Monday, January 24, 2011

Now that I know that people actually checking this blog, I feel obligated to write something...

Hello, mah peeps!

I've made a decision recently, and it's actually making a pretty big difference in how I feel about myself.  As I've mentioned, there's been a lot of drama surrounding me recently, and I was obviously pretty angry about it.  I was starting to feel legitimately bad about myself.  It got to the point that I would lay awake for hours thinking about how horrible of a person I was.  I talked to my best friend and my boyfriend about it, which would make me feel better for the moment, but I'd just start feeling bad again soon after.

The thing that finally changed how I was handling the situation was a talk that I had with my Sunday School teacher.  She's a guidance counselor, and I've been telling her about how my week went after class since the beginning of the year.  She always gives good advice, but this situation really caught her interest.  She got pretty concerned about everything that was going on, and started off by telling me the usual... "Just be the bigger person!"  Instead of smiling and nodding, as I do when my parents tell me that kind of thing, I told her flat out that I wasn't sure if I could be the bigger person.  She went on to tell me about her views on being the bigger person.  She helped me realize some things that I needed to understand.

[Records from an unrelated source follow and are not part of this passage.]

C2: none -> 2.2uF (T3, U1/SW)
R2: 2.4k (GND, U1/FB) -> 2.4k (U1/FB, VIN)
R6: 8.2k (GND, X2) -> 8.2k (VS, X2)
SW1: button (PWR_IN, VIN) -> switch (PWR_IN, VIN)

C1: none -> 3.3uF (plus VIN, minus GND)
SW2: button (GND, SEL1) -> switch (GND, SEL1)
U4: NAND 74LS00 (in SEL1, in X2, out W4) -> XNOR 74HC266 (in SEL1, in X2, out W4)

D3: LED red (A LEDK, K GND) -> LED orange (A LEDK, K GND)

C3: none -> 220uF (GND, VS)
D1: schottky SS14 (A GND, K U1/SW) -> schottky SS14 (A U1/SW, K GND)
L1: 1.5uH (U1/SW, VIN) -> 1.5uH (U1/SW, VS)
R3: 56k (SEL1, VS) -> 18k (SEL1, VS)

  • While I got immediate satisfaction by complaining bitterly to some of my close friends, what did it really do to help?  Nothing.  
  • If I don't feed the flames, eventually the fire will have to go out.  I know that a lot of other people are helping him keep up a good head of steam, I won't help it along.
  • I refuse to make this a bad situation for my boyfriend.  I feel so bad for him, as his best friend hates his girlfriend.  But I am trying as hard as I can to just take the pressure off of him, because I don't want him to push me or his friend away.
Since I've refused to talk to anyone besides my boyfriend about this whole situation, I've felt SO much better!  Even though I wish that things could be different, I understand that I can't do anything, and I'm not going to give anyone an excuse to hate me.  I think that if people consciously tried to stay above drama, we just wouldn't have it.  Well, I hope that all of y'all take this to heart, and I wish you luck staying above all of this!